H. N

La direction de l’Éducation de la wilaya d’Oran a engagé une opération de remise à niveau de plusieurs établissements scolaires récemment mis en service, à la suite de l’apparition de certaines insuffisances techniques, notamment des infiltrations d’eau.



Parmi les structures concernées, le lycée Chérif Othmane, ouvert récemment, a été affecté par des infiltrations consécutives aux fortes précipitations enregistrées ces derniers jours. Le lycée Aïdouni, également nouvellement réalisé, fait par ailleurs l’objet de travaux restants, nécessaires à l’achèvement complet de ses installations et à sa pleine mise en exploitation dans des conditions conformes aux standards requis.

Le directeur de l’Éducation, Abdelkader Oubelaïd, a précisé, lors de l’examen des doléances relatives à plusieurs établissements nécessitant des opérations de réhabilitation, que ce programme est pris en charge par ses services en coordination étroite avec la direction des équipements publics. Les interventions seront engagées dès la finalisation de l’évaluation du troisième trimestre, prévue dans les prochains jours, et concerneront l’ensemble des paliers d’enseignement.

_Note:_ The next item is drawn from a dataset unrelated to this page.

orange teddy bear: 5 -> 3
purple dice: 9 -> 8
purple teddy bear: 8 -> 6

Les opérations programmées porteront en priorité sur le renforcement de l’étanchéité des toitures afin de prévenir les infiltrations d’eau, ainsi que sur l’amélioration des dispositifs de chauffage. Les entreprises de réalisation interviendront durant la période des vacances estivales, période durant laquelle les établissements seront totalement libérés de leurs activités pédagogiques.

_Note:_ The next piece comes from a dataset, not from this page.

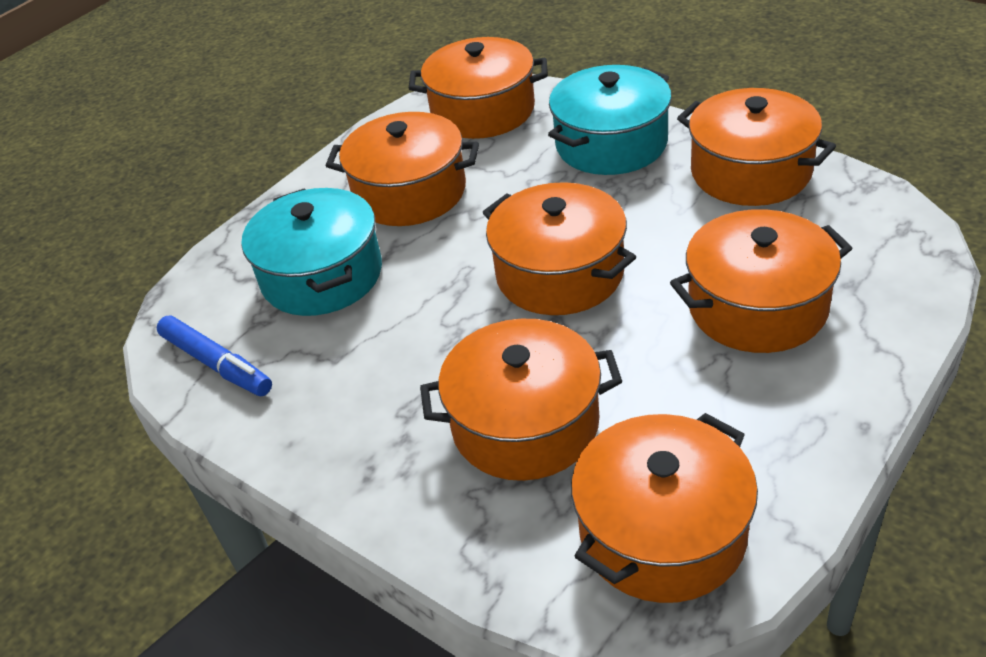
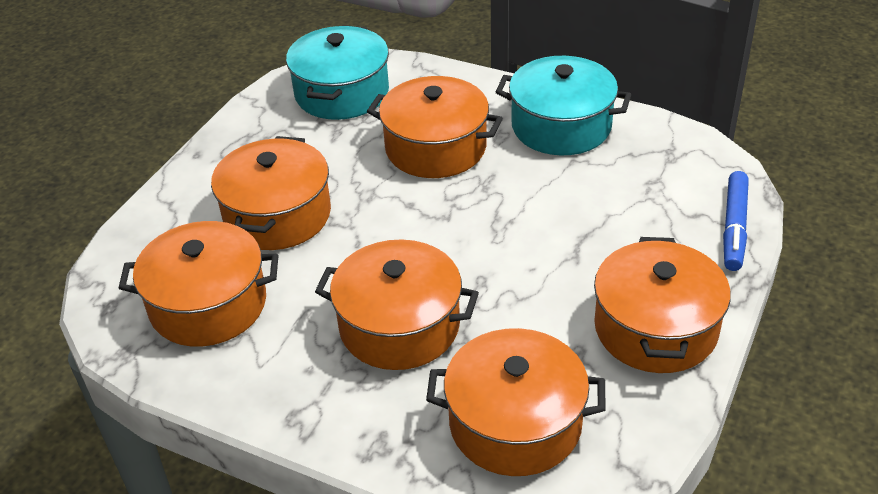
orange pot: 7 -> 6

Par ailleurs, il a été souligné que l’ensemble des programmes actuellement inscrits au niveau de la direction des équipements publics accordent une attention particulière aux travaux d’étanchéité et de chauffage, considérés comme prioritaires.

Concernant le lycée Lotfi, situé en plein centre-ville d’Oran, le directeur de l’Éducation a rappelé que l’établissement avait déjà bénéficié d’une importante opération de réhabilitation dans le cadre d’un programme d’envergure engagé ces dernières années. Il a néanmoins reconnu que les infiltrations d’eaux pluviales relevées au niveau des toitures nécessitent une intervention complémentaire ciblée.